Jen asks a follow up question from a previous episode of the Trust Insights livestream on social media algorithms.

She asks, How do we know that the conclusions? For example, hashtags do or don’t matter for retweeting or for visibility? How do we know that that’s a true statement? The answer is, you test, you build models to test those assumptions.

And the way to do that is using machine learning using some data science tools to prepare the data.

And then machine learning to build models that are statistically valid, statistically accurate.

To understand the outcome, I’ll walk you through this pretty briefly, let’s say we want to test to see if using too many hashtags dampens our reach on Twitter, how would we know? Well, to start, you would download all of your Twitter data, right? You would maybe spend a week, a couple of weeks doing tweeting with extra hashtags, maybe instead of one hashtag, you put in three, or four or five, you vary it up, but it’s more than what you usually do.

And then at the conclusion of that period, you would take all of your existing data, maybe six months worth of data.

And using either causal inference or causal inference with Bayesian static time series modeling, or propensity score modeling, you would essentially say, Here’s my treatment period, this is the period of time when I applied this treatment, I used double the number of hashtags to triple the number of hashtags.
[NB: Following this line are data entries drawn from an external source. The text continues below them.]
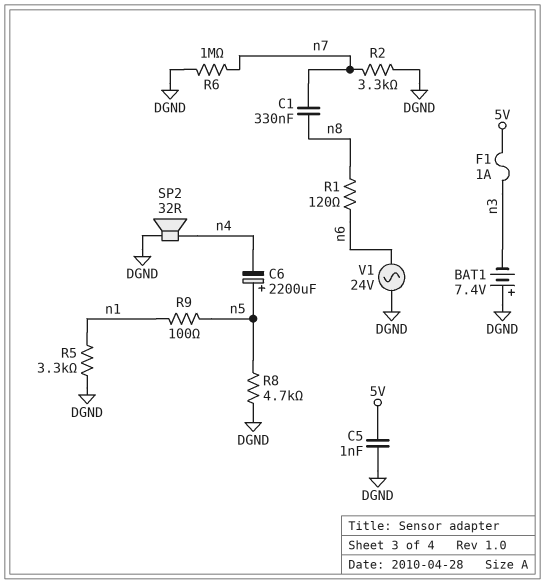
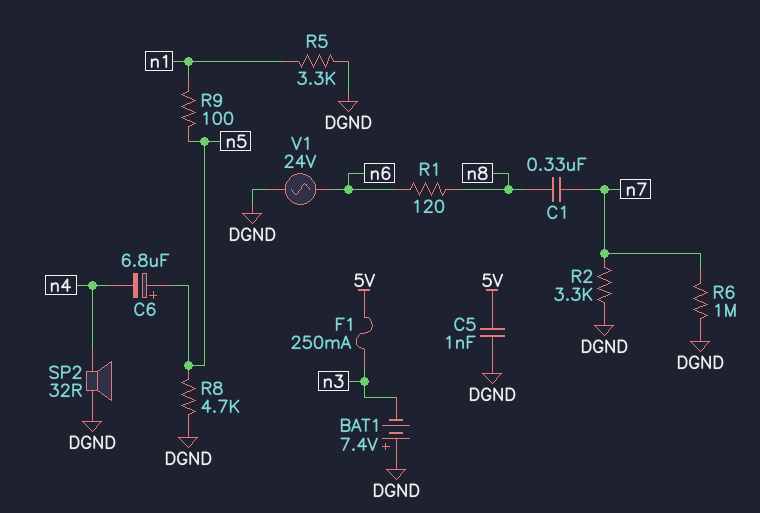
C6: 2200uF (plus n5, minus n4) -> 6.8uF (plus n5, minus n4)
F1: 1A (5V, n3) -> 250mA (5V, n3)

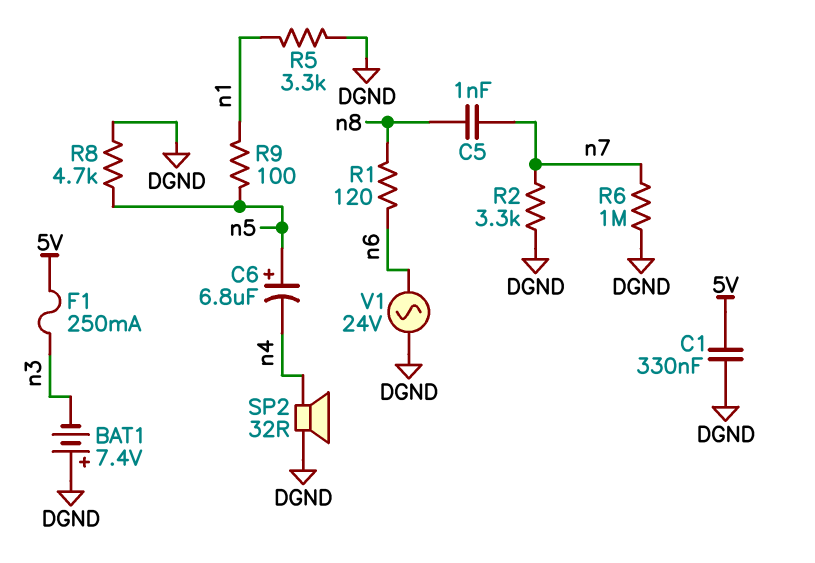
C1: 330nF (n7, n8) -> 330nF (5V, DGND)
C5: 1nF (5V, DGND) -> 1nF (n7, n8)

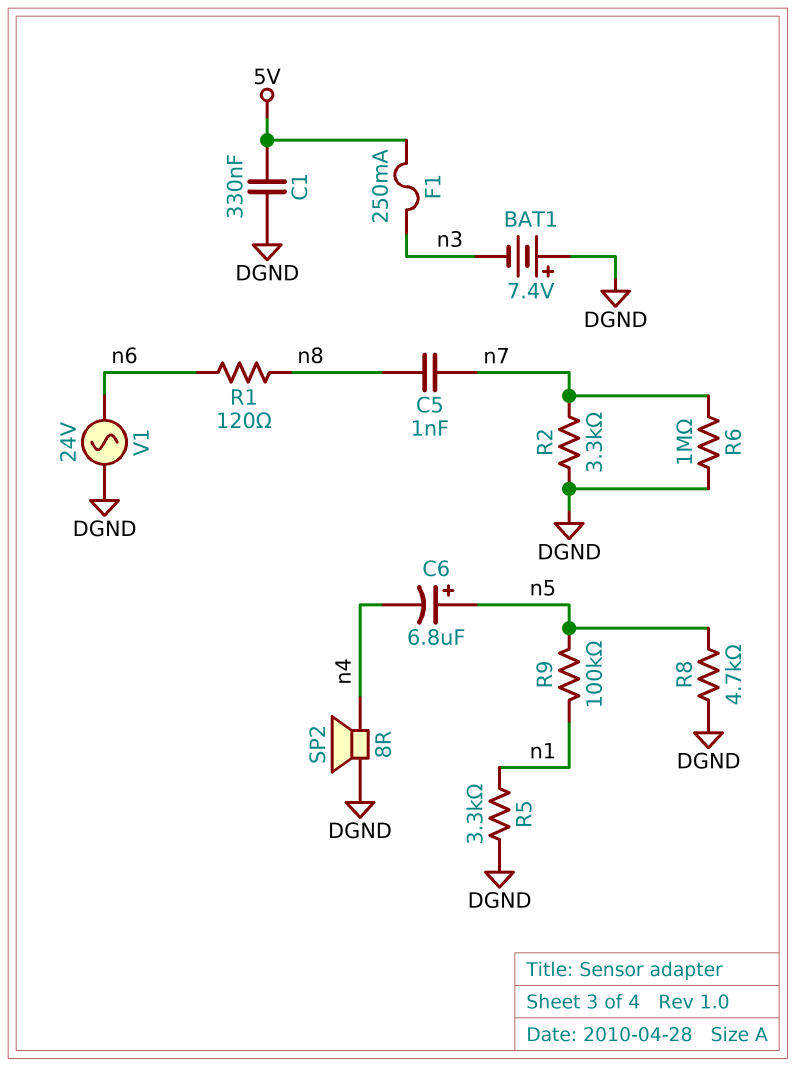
R9: 100 (n1, n5) -> 100k (n1, n5)
SP2: speaker 32R (DGND, n4) -> speaker 8R (DGND, n4)

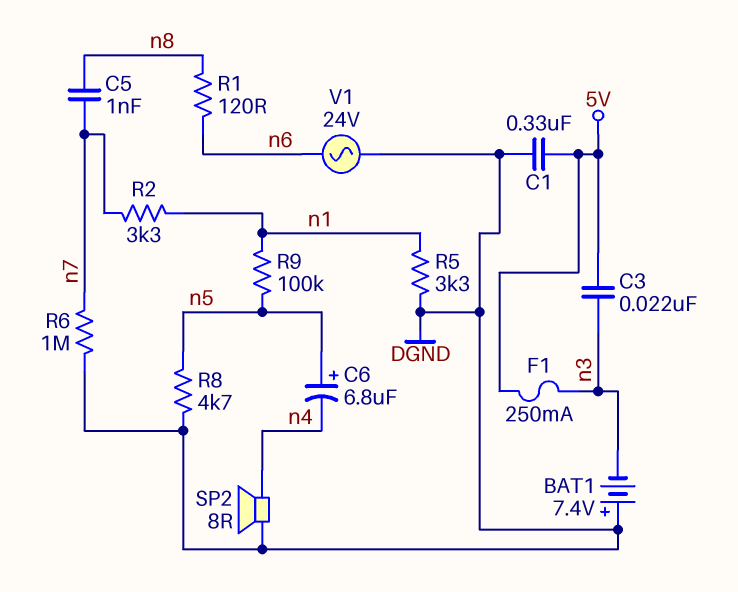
C3: none -> 22nF (5V, n3)
R2: 3.3k (DGND, n7) -> 3.3k (n1, n7)

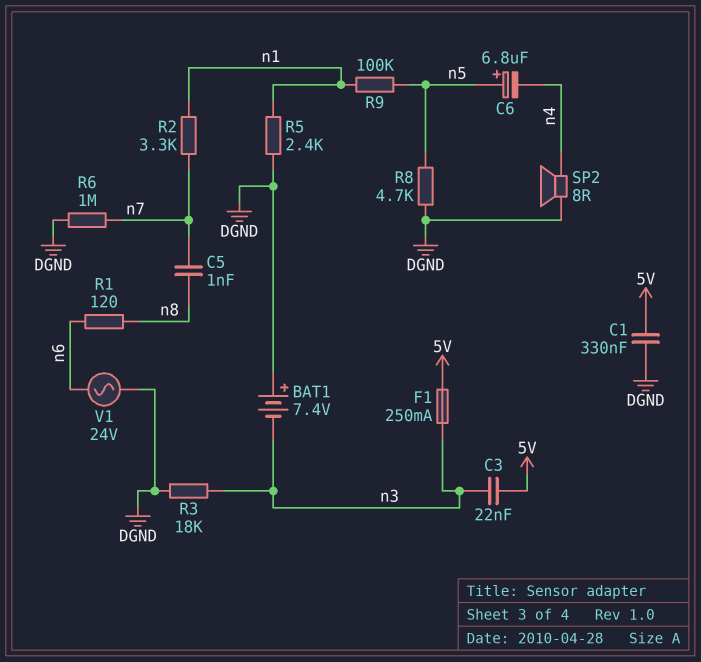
R3: none -> 18k (DGND, n3)
R5: 3.3k (DGND, n1) -> 2.4k (DGND, n1)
And here’s my control period of the past six months worth of data, these software packages will say great, let’s take a look at everything else that is in this dataset.

And then look at our treatment period d noise any variations or any variability that that is statistically present in both sets, you know, sort of the things you would have happened anyway, business as usual.

And then from the remainder say, Okay, this is the, the impact of the treatment of the change that you made.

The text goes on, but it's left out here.